The neighborhood of San Blas is one of the areas with more environment in Cusco, wandering aimlessly through its narrow cobbled streets, delineated by colonial buildings, is a pleasure in itself. With the religious ticket you can also visit the Church of San Blas. To get there, simply turn right out of the Religious Art Museum, climb the San Blas hill, and you will soon be in San Blas Square, and the church will be right in front of you. The 16th Century Church was built on the site of an Inca palace, its main attraction being a pulpit made of 500-year-old cedar wood. It is believed that the surprising work of the sculptor Juan Tomás Tuyru Tupac, should have taken about 10 years; Is composed of more than 1,200 individual pieces and includes wonderful details such as seven monsters representing the capital sins, the base represents eight Protestant leaders such as Calvin and Luther.
The legend tells that Tuyru Tupac promised to carve the pulpit without charge, in exchange for being cured of the leprosy; However, after being cured changed his mind, but after presenting his bill something fell from the top of the pulpit, crushed his skull and died. The church has innumerable religious paintings, the nave of the ceiling is beautifully painted; Be sure to climb to the clock tower, you will get spectacular views of Cusco and the surrounding area, including the church of San Cristobal which rises on the front hill.
One of the most interesting routes to reach this church, is through Plaza Nazarenas. If you have extra time, you can visit the excellent Museum of Pre-Columbian Art. And if you really care about the churches, you can convince the porters of the “Hotel Monasterio”, to allow you to see the beautiful private chapel of the hotel. The church of San Cristobal is 10 minutes from the Plaza de Armas del Cusco; If you do not like churches. The large square next to the Church offers a magnificent viewpoint over Cusco. A clear day, will allow you to see as far as the snowy Ausangate, the highest mountain in the region.
Inside the church you will find beautiful religious art from Cuzco, as well as some brilliant examples of how the “extirpadores de idolatrías” deceived the indigenous population. Mirrors, unknown at the time for Peruvians, were presented as magical objects. This Church also has a statue of a Christ, articulated in arms and neck; The joints in the arms allowed to reduce them to be able to parade inside a glass casket on festive days. However, the articulated neck had motives that seem to be drawn from a book from an ancient conspiracy book. Someone would move the head of the Christ at “right times,” to demonstrate the sanctity of the statue, to “astonished sudden converts.”

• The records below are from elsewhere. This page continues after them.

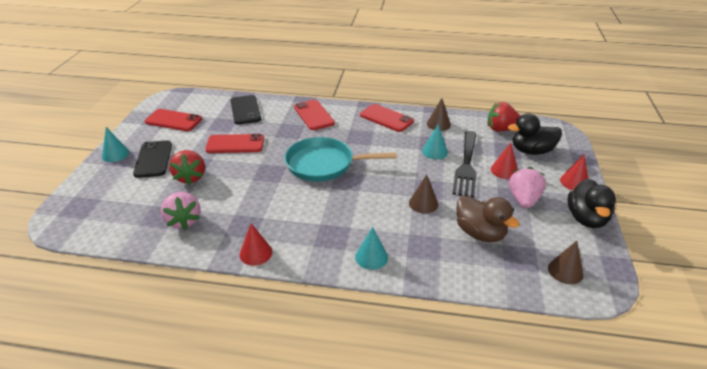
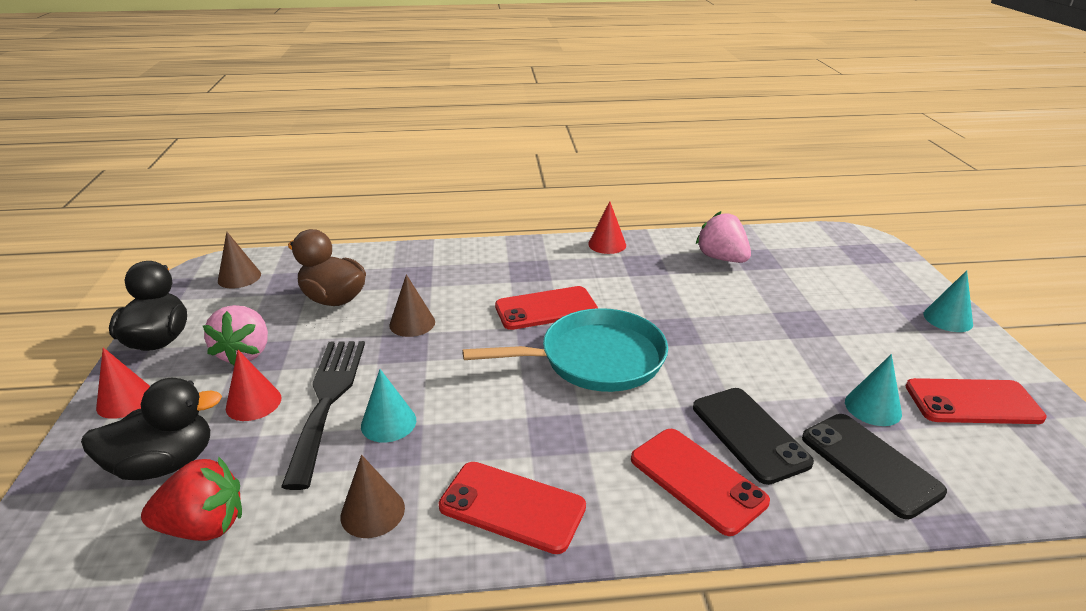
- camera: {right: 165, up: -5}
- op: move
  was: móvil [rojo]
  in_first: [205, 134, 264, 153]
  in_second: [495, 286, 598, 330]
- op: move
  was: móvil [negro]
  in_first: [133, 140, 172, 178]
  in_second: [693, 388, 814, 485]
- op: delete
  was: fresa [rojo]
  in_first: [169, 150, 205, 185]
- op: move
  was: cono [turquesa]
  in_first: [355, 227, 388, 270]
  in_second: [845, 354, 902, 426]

Ironically, the site was an Inca barracks; Its high altar has carved a representation of the “Pachamama”, a virgin with bare breasts; This is evidence of the relatively easy coexistence between colonial Catholicism and the Andean religion.

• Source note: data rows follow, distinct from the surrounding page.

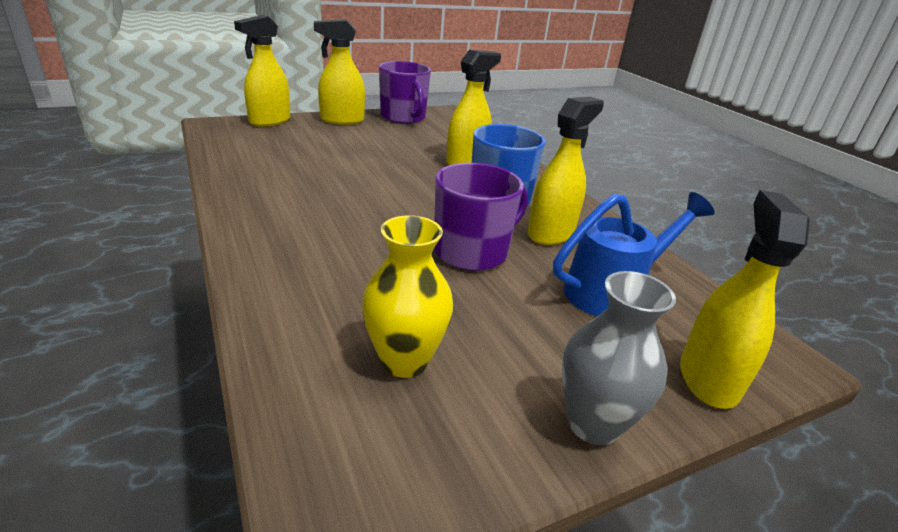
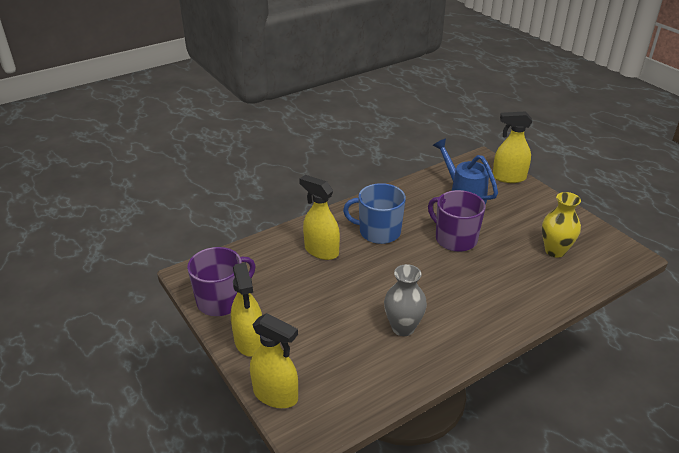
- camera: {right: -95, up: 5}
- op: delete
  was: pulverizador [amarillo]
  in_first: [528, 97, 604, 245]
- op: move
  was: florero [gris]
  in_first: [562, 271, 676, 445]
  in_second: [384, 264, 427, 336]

The Cathedral is the big church in the Plaza de Armas del Cusco, it is located just in front of the “middle street”. The Cathedral of Cusco, is actually 3 different churches, united to each other, and that like most of the buildings of the historical center of Cusco, were built on a sacred place for the Incas. All exhibitions here are clearly identified in Spanish and English. This church houses the shining gold statue of John the Baptist; Also the crucifijo Lord of the Tremors (pattern of Cusco). It is said that on parading outside the Cathedral on March 31, 1650, he put an end to not less than 400 earthquakes that occurred on that same day; There is also a great painting commemorating the earthquake of that year; This shows buildings in flames, cracked, collapsed houses, And citizens of Cusco gathered in the Plaza de Armas. A wooden statue of a virgin “martyr” holds pliers (or a wrench); The statue of a martyr, carries his own head in his hands; And finally the “unorthodox” painting of the Passover meal.